Forum Moderators: DixonJones

Message Too Old, No Replies

Is this legitimate Google.

or another nasty bot in disguise?

         

Angonasec

12:31 pm on Feb 4, 2008 (gmt 0)



Spotted a new type of suspicious activity in my access logs this week.
56 hits on 20 different pages in 2 days, at a rate of ten per second, claiming to be compatible; Google Keyword tool.

It has used 3 different Google IPs so far: 66.249.84.** then 74.125.16.** then 72.14.195.**

Is it a bot using Google, or legitimate activity?
It looks automated to me.

Should I block the IPs?

Here's the full referrer:
Mozilla/5.0 (compatible; Google Keyword Tool; +http://adwords.google.com/select/KeywordToolExternal)"

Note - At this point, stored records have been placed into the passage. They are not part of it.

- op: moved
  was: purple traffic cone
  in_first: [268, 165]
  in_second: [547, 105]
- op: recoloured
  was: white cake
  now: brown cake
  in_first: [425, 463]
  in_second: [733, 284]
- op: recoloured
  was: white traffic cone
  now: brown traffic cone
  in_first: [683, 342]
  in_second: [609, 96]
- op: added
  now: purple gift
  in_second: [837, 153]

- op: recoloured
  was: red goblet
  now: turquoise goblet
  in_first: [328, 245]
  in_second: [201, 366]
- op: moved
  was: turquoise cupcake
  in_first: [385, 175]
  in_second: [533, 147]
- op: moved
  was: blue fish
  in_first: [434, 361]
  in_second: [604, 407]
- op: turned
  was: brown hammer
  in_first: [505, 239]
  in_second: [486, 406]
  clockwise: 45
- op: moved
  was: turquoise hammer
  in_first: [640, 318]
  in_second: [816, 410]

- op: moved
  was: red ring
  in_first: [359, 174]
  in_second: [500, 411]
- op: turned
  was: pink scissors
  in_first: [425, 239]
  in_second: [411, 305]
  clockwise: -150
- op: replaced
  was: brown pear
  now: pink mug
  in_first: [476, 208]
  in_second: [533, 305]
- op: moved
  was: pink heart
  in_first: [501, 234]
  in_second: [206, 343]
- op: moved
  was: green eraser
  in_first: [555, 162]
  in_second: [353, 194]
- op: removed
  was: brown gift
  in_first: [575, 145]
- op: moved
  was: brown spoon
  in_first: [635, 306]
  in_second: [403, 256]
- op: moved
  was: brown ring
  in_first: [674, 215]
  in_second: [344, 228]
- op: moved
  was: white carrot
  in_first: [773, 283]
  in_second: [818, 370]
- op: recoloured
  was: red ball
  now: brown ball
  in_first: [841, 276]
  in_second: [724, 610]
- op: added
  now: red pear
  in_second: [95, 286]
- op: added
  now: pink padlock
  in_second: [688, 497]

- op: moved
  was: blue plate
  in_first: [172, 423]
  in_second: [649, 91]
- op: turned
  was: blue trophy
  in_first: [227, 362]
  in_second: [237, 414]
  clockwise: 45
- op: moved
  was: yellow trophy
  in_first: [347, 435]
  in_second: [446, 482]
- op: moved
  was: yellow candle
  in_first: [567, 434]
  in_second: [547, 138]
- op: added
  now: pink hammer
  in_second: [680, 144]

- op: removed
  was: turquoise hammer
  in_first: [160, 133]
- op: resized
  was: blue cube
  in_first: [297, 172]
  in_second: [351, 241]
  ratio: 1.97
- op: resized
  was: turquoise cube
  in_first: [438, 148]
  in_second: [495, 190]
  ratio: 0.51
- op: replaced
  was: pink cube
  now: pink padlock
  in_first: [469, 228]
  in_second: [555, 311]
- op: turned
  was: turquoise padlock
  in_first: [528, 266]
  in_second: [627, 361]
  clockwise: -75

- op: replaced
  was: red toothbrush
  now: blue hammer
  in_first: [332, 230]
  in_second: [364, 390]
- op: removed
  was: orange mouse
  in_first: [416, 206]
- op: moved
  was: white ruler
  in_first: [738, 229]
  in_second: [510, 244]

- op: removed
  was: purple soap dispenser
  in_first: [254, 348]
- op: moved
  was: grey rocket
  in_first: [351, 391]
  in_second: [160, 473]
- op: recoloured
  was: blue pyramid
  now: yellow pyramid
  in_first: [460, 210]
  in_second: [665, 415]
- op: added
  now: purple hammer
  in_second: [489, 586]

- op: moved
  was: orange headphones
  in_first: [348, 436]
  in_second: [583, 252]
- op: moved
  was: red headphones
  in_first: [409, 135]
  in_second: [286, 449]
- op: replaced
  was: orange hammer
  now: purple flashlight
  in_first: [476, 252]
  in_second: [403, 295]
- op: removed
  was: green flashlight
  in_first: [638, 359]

Our site does not use Adsense or Adwords.

Receptional Andy

12:35 pm on Feb 5, 2008 (gmt 0)



Hi Angonasec,

Those look like Google IPs, and if you visit the URL in the UA [adwords.google.com] it seems pretty clear what the activity is - people generating keywords based on the content of your URL:

So, be flattered, or block the bot if you don't like it ;)

Angonasec

1:59 am on Feb 6, 2008 (gmt 0)



Thanks Andy,

I realised it was use of the genuine G site and tool, but what concerned me was by "people" or a bot? The rate of 10 calls a second, and the systematic hitting of our pages looks suspicious.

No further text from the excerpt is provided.